The Core Difference: Internal Request vs. External Commitment

Strip away the details and it comes down to direction and intent. A requisition points inward—one part of your company asking another to act. A purchase order points outward—your company committing to a vendor. The requisition says "we need this." The purchase order says "we're buying this, from you."

  Material Requisition Purchase Order
PurposeRequest materials for a jobAuthorize a purchase from a vendor
DirectionInternal (field → office)External (office → supplier)
Who creates itForeman or project managerPurchasing / office
Legally binding?No—it's a requestYes—a commitment to pay
Includes vendor & pricing?Usually notAlways
TriggersThe procurement processDelivery and invoicing

How They Work Together: A Field-to-Office Flow

In a well-run operation, the two aren't competing—they're consecutive steps:

1. The field requests

A crew identifies a need and submits a requisition tied to a specific job. Done digitally, this captures the request the moment it happens instead of on a scrap of paper that gets lost by Friday.

2. The office reviews and approves

Purchasing checks the request against the budget and approves it. This is the control step that prevents rogue spending—every dollar about to leave has a name and a job behind it.

3. The approved request becomes a purchase order

Purchasing selects a vendor, locks in pricing, and issues a PO. The internal request has now become an external commitment.

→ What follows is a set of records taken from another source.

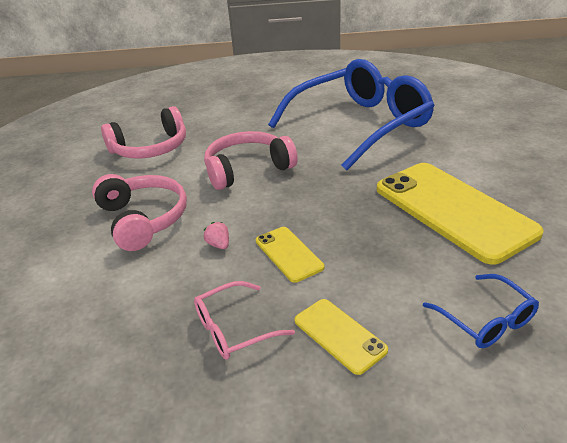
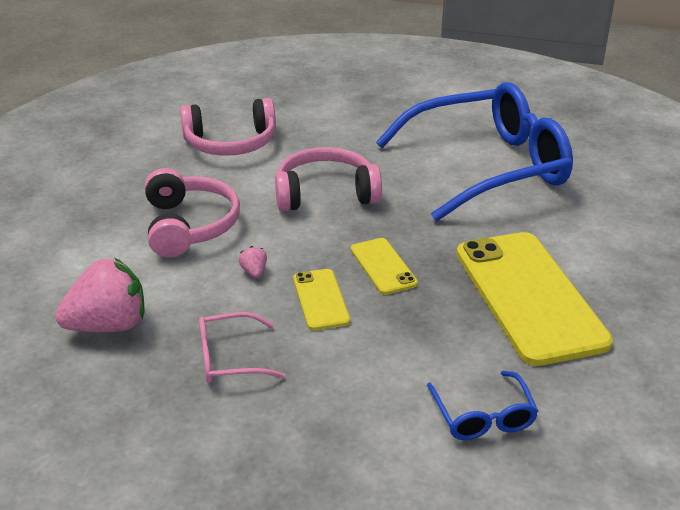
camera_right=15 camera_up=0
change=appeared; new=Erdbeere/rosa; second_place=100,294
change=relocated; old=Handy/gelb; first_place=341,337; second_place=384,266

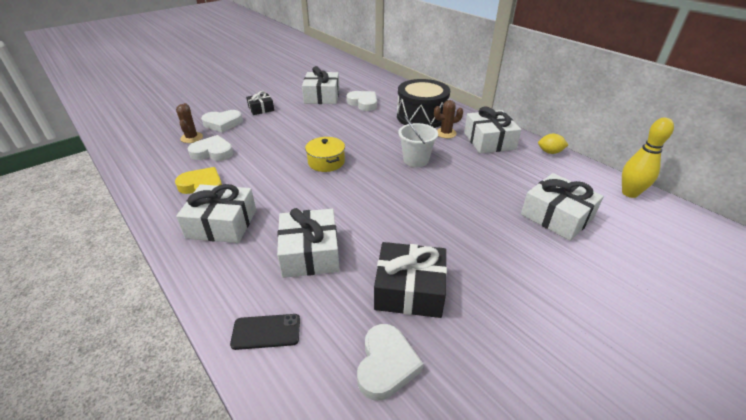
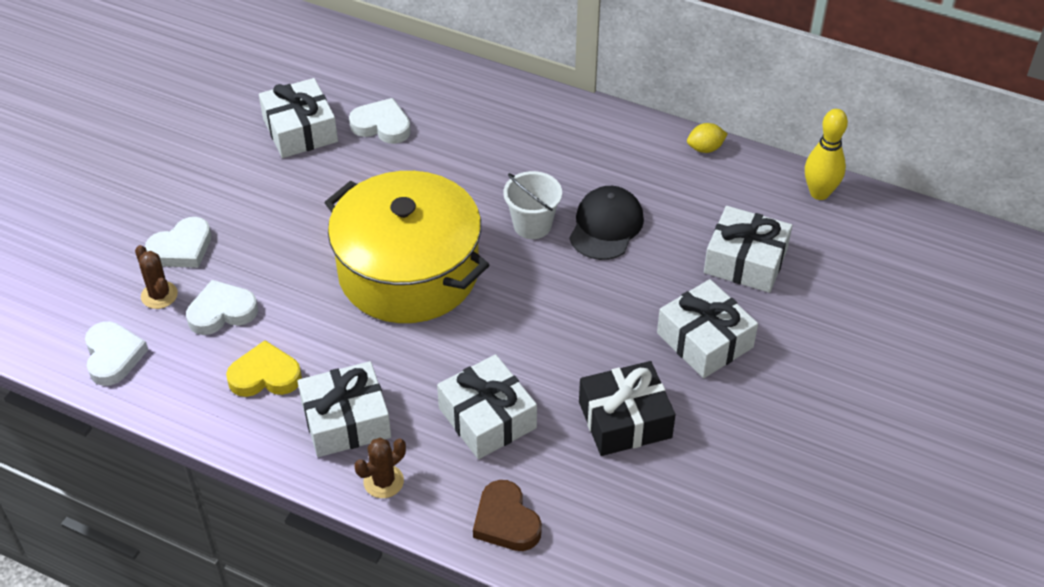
camera_right=-25 camera_up=10
change=missing; old=Geschenk/schwarz; first_place=260,103
change=missing; old=Trommel/schwarz; first_place=423,103
change=appeared; new=Kappe/schwarz; second_place=606,223
change=relocated; old=Herz/weiß; first_place=390,362; second_place=116,353
change=relocated; old=Kaktus/braun; first_place=448,119; second_place=380,468
change=relocated; old=Geschenk/weiß; first_place=492,129; second_place=707,328
change=exchanged; old=Handy/schwarz; new=Herz/braun; first_place=265,332; second_place=507,515
change=size; old=Kochtopf/gelb; first_place=325,154; second_place=406,247; factor=2.46

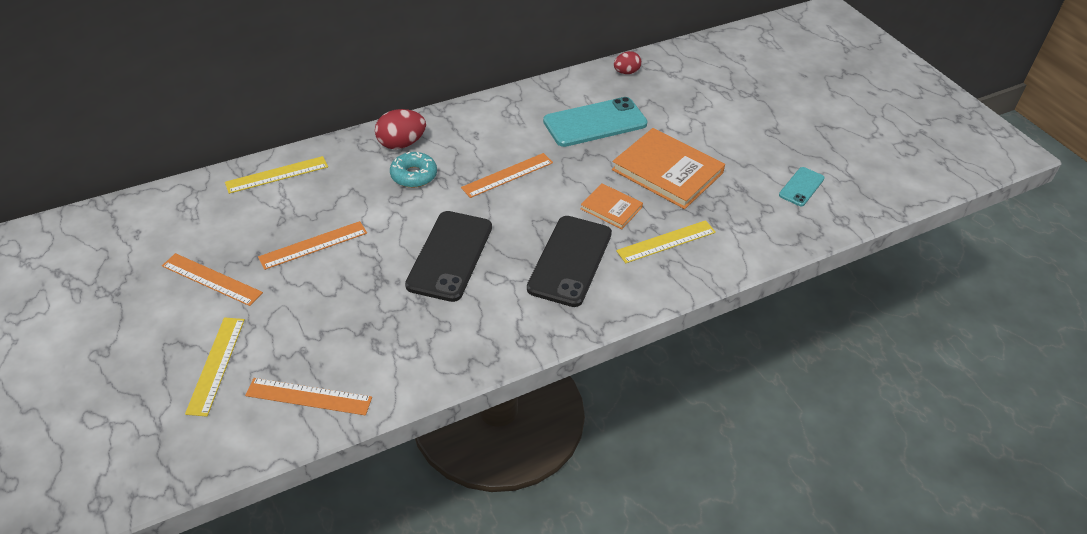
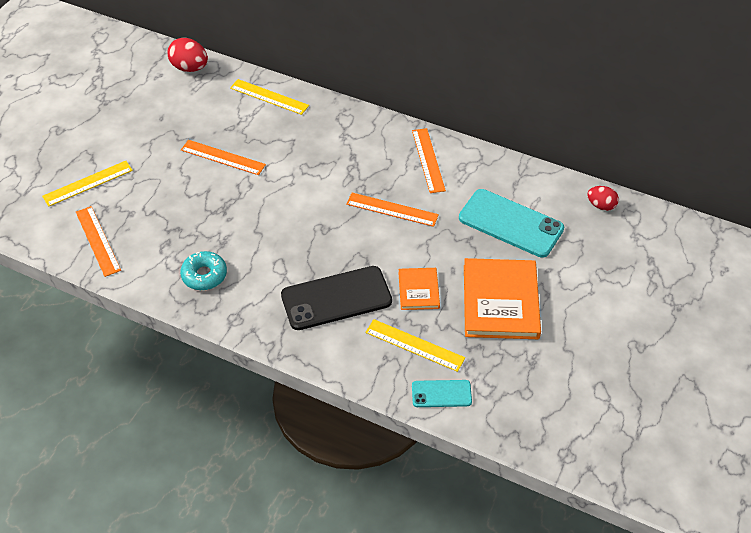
camera_right=55 camera_up=5
change=missing; old=Handy/schwarz; first_place=448,256
change=relocated; old=Lineal/orange; first_place=212,279; second_place=429,160
change=relocated; old=Ei/rot; first_place=400,129; second_place=187,55
change=relocated; old=Donut/türkis; first_place=413,170; second_place=203,270
change=relocated; old=Handy/türkis; first_place=801,186; second_place=442,393

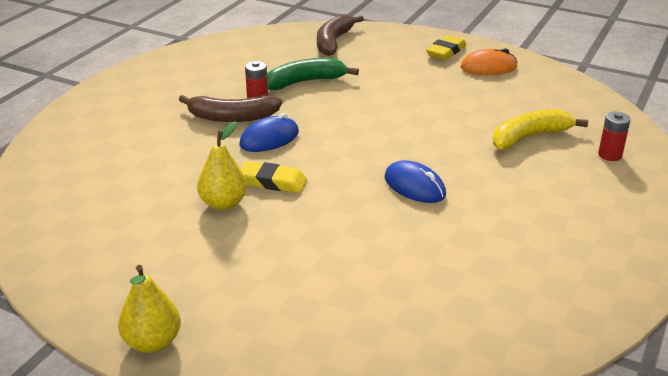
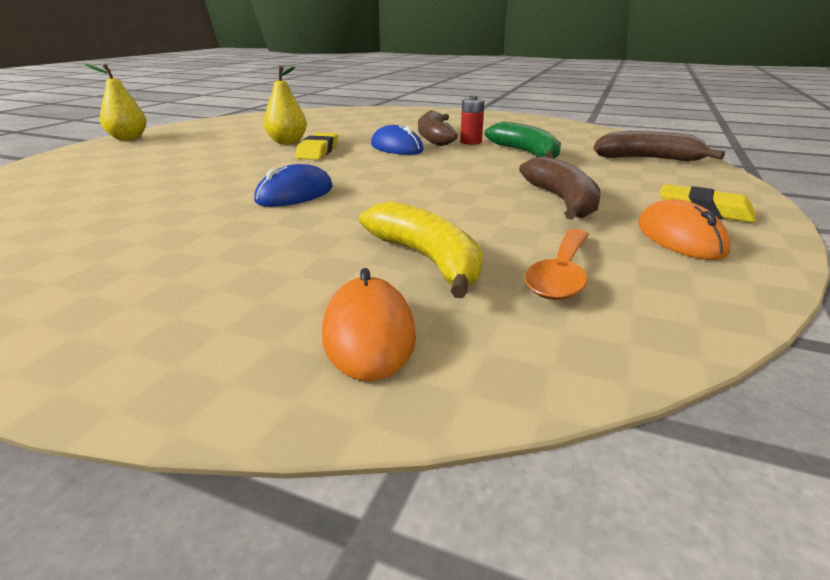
camera_right=85 camera_up=-5
change=appeared; new=Banane/braun; second_place=560,188
change=appeared; new=Löffel/orange; second_place=556,264
change=exchanged; old=Batterie/rot; new=Computermaus/orange; first_place=614,136; second_place=369,324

4. Delivery and matching close the loop

The supplier delivers, the goods are received against the PO, and the invoice is matched back to both. Because the original request was tied to a job from the start, those costs land in the right place automatically.

Why the Distinction Matters for Your Bottom Line

When teams skip the requisition and jump straight to ordering, three things tend to break: there's no approval trail, so spending happens without oversight; there's no clean link between what the field asked for and what the office bought, so job costs drift; and when an invoice arrives, no one can confirm it matches a real, approved need.

Keeping requisitions and purchase orders as distinct, connected steps is what gives you both speed and control—the field gets what it needs fast, and the office keeps a defensible record of every commitment. Connecting that whole chain is the job of dedicated construction materials management software, which keeps the request, the approval, and the order linked to the same job from start to finish.

Turn Field Requests Into Controlled Spending

The gap between "we need it" and "we bought it" is where margin quietly leaks. When every field requisition flows into an approved purchase order—tied to the right job the whole way—your procurement stops being a guessing game.